They called it an historic moment.
Several First Nation leaders, elders, councillors and band staff members met with the District of Kent in council chambers last Monday to sign a Memorandum of Understanding. The document includes signatures from Cheam, Scowlitz, Seabird and Sts’ailes First Nation bands, along with the Sto:lo Tribal Council and the District of Kent.
Mayor Lorne Fisher said it’s “a pretty major accomplishment for us to sit down with those four bands.”
It wasn’t very long ago that some of the bands weren’t even speaking to each other, he said.
Times have changed since then. The MOU was developed during a series of community to community forums held between all local bands, Kent and Harrison Hot Springs. But on Monday, the latter was missing from the signing table.
Harrison Mayor Ken Becotte told the Observer that the Village “hadn’t been party to the agenda beforehand.”
The Village of Harrison Hot Springs was a part of the discussions at the forums, the most previous of which was held on January 10. Harrison is even included in the draft of the MOU.

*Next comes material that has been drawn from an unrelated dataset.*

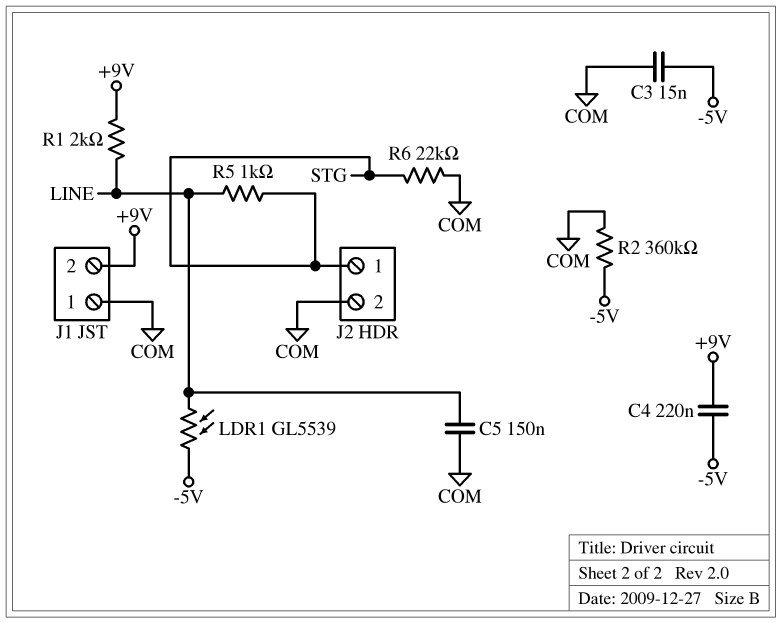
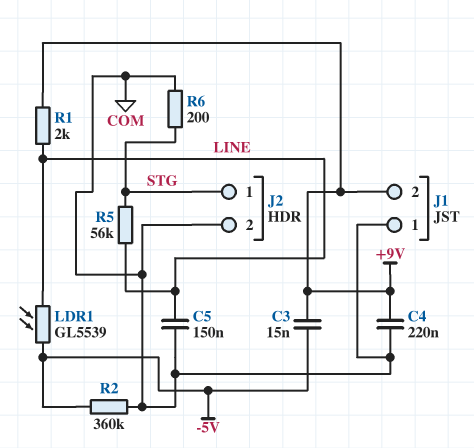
C3: 15nF (-5V, COM) -> 15nF (+9V, -5V)
C4: 220nF (+9V, -5V) -> 220nF (+9V, COM)
R5: 1k (LINE, STG) -> 56k (LINE, STG)
R6: 22k (COM, STG) -> 200 (COM, STG)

“It was very short notice for us,” Becotte said. “I wasn’t comfortable signing the agreement as council hadn’t had the chance to discuss or endorse it.”
Minutes show that Councillor Bob Perry was in attendance at the January 10 meeting, where the MOU was discussed and drafted.
There was one issue within the agreement that they wanted clarified, which hadn’t happened in time for Monday’s signing, Becotte said. He did not indicate what that issue was.
The lack of that voice at the table did not go unnoticed by those in attendance.
“It’s fair to say that we’re disappointed,” Tyrone McNeil vice-president of the Sto:lo Tribal Council said. “We’ve all been at the table with this for quite some time.”
But there is always room for more, he added. And in time, Harrison could be included in the memorandum.
“My understanding is that the issues (Harrison) has with the MOU wouldn’t take much to work out,” he said.
Becotte hopes that’s exactly what will happen.
“As soon as we’ve had the opportunity to discuss it further … I’m sure we’ll get back on the table,” he said.
While the overarching intent of the MOU is to be good neighbours, he said in reality the document has very sharp teeth. It will allow all six communities (if Harrison is to join in) to be one voice when dealing with federal government bodies.
This will be crucial in river management, McNeil said.
Government bodies, especially the DFO, seem to “play one of us off the other,” he said, stalling communications and making progress more difficult.
With all local governments meeting at the same table, they can work out their differences and face Ottawa as a solid team.
River management is probably the most pressing issue facing this area, McNeil said.
Flood risks could be lowered with proper gravel removal, such as was done up until the 1980s, he said.
“We need to come forward together on it,” he said.
With all six communities on board — the four local bands, the District and the Village — McNeil said that the MOU could be expanded to include more Sto:lo communities.
But the first order of business is “to lock up the four Sto:lo communities here, and Kent and Harrison,” he said.